Até antes de fechar para reforma, o nome “Mercado Adolpho Lisboa” só existia em aula de história, livro ou mídia. Era “Mercadão” ou, quando muito, “Mercado Grande” mesmo.
O frequentei até 1989. Ia lá com meu pai, minha missão era fazer o rancho para o meu avô, João Freire, que me entregava duas cestas (embora fossem de nylon) e uma folha de caderninho, quase caderneta.
“- Uma banda de tambaqui (o do lado do espinhaço!)
– Choriço
(não lembro de um monte de outros)
– Dois sacos de goma
– Linha ´um-zero´”
Os dois últimos itens eram para minha avó, ela fazia tapioca e crochê.
A viagem no Opala era legal até a Getúlio Vargas, porque dava pra ver o rio de longe, entrávamos na Floriano Peixoto (naquela época a mão era inversa à de hoje) e já desde a frente do porto uns flanelinhas colocavam a mão no carro e iam correndo acompanhando, já indicando alguma vaga.
“Em meia hora, aqui!” dizia meu pai ao sairmos do carro – Pois é, eu tinha meia hora pra cumprir a lista de compras.
Meu amigo: aquele mercado era a ante-sala do inferno! (tá bom: “antessala” – maldita reforma ortográfica!)
Pode notar: todos os que se lembram de lá com carinho, é por causa de alguém da família que acompanhava (eu, no caso, ia com meu pai, como disse) – mas JAMAIS por causa do lugar, ao menos ainda não li ninguém sentindo saudade do “ambiente agradável do Mercadão” daquela época.
Esqueça qualquer glamour do mercado que era “miniatura do original francês”, da época do borracha ou coisa parecida: Era uma construção cinza, com partes brancas devida à tinta descascada, com grades pretas, cinzas e meio enferrujadas.
A parte externa era dividida entre feirantes, camelôs, crianças, adolescentes e rapazes com carrinhos de rolimã que cobravam sei lá quanto para levarem compras (duzentos cruzeiros? era isso, memória?).
Havia lixo, cachorros entre as caixas – nada contra os caninos, o problema é que vez ou outra eles começavam a brigar e aí tínhamos que passar meio longe.
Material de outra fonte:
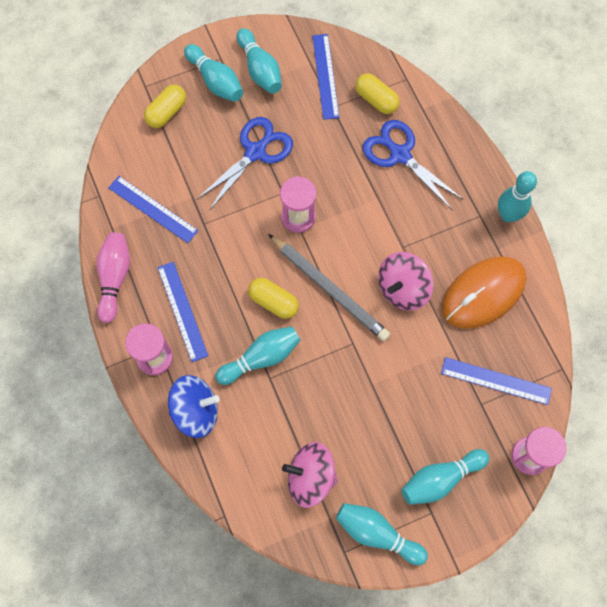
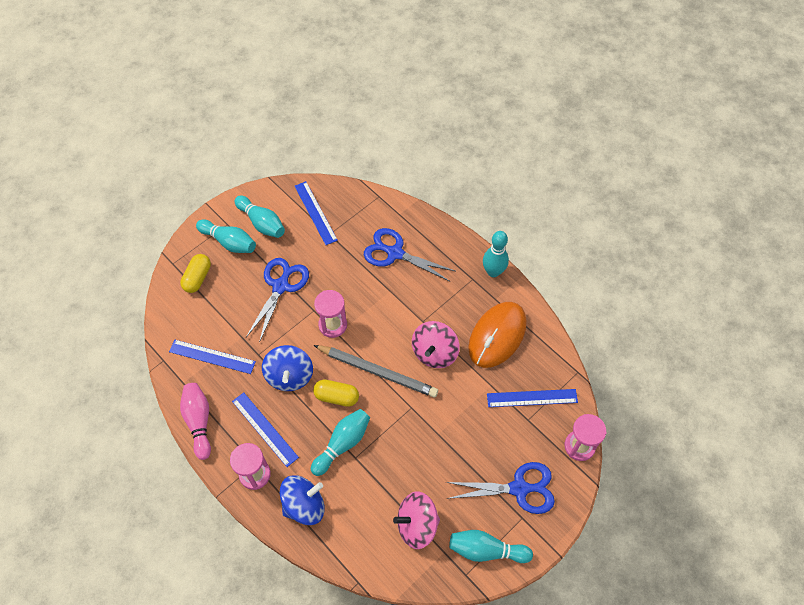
camera: 20 degrees left, 10 degrees down
(230, 260) = (289, 376): none -> blue spinning top
(376, 100) = (361, 218): yellow capsule -> none
(440, 479) = (519, 489): turquoise bowling pin -> blue scissors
Perto do rio, naquela ladeira que descia para a água, havia sempre uns urubus (que acho que já eram de estimação). Uma caixa de som sobre um poste anunciava preço de roupas que havia á venda nos boxes logo após à rampa que subia para o primeiro e maior pavilhão.
Por falar em pavilhão, o mais legal era o das especiarias, que tinha um monte de boxes com coisas indígenas, ferramentas, coisas de pesca e era bem largo, limpo, e com vendedores que, pelo jeito, pareciam que estavam há 100 anos ali, não sei até hoje porque eu tinha aquela impressão.
O pavilhão de carnes era o mais quente e tinha um cheiro terrível (não é fru-fru não, era fora do normal mesmo! pergunte a quem ia lá!). O pior dos pavilhões era o dos peixes, não por causa do cheiro, mas por causa do chão: era coberto de lama, sangue e sujeira.
Havia duas opções de calçados que usávamos quando íamos no Mercadão: Ou se usava sandália japonesa (frescura de chamar de “havaianas” não havia) ou tênis.
Se usasse havaianas (taí a frescura), saía com o pé todo melado, mas pelo menos ela firmava bem no chão, não deixando escorregar. Se usasse tênis, saía com o pé enxuto, mas tinha a infelicidade de precisar cinco banhos depois, se escorregasse e caísse naquele chão.
O pavilhão mais engraçado era um, estreito, que tinha umas garrafas pra vender. Jamais me esqueço de uma conversa minha lá:
“- O que tem aí pra dor de garganta? – O vendedor, lá do alto, me apontou uma garrafa lá.
– E pra dor de ouvido?
– Serve também.”
Não comprei porque estava com pressa (tinha aquele tempo lá pra cumprir). Como eu ia sempre nos mesmos feirantes, era tudo rápido e alguns até já sabiam o que eu ia comprar lá.
Vez ou outra surgia briga nos jornais da cidade: a população reclamava das péssimas condições de limpeza do Marcadão – os feirantes colocavam a culpa na prefeitura, que não recolhia o lixo. Lembro que certa vez foi instalado um contêiner, daqueles recolhedores de entulho, bem na frente do Mercadão. Foi pior: precisávamos passar longe dali por causa das moscas e dos urubus (daqueles de estimação do lugar) que, lembro bem, podíamos até sentir o blash das asas quando levantavam voo daquele contêiner – além de terem colocado o trem bem entre a calçada e a rua, de forma que tapou a passagem de pedestres no passeio e dos carros – gênios!
Do lado de fora tinha aquela construção circular, parte do próprio mercado, só que era fechada, pois o prefeito Manuel Ribeiro resolveu criar um “Sopão” lá (no moldes do “prato cidadão” de hoje) e não funcionava aos domingos.
Ao chegar no Opala, tinha que esperar por meu pai (acho que o relógio dele era maior que o meu).
Saíamos daquele Mercado ouvindo Paulo Sérgio no toca-fitas RoadStar; eu ficava feliz por sair daquele inferninho.
Hoje, 2013, parece que o “Mercadão” vai voltar a ser “Mercado Adolpho Lisboa”, que seja limpo, agradável, que se torne parte de nossas vidas; e que daqui há 30 anos possamos lembrar dele, do lugar, bonito como ele está hoje – o que não foi dado à geração Y.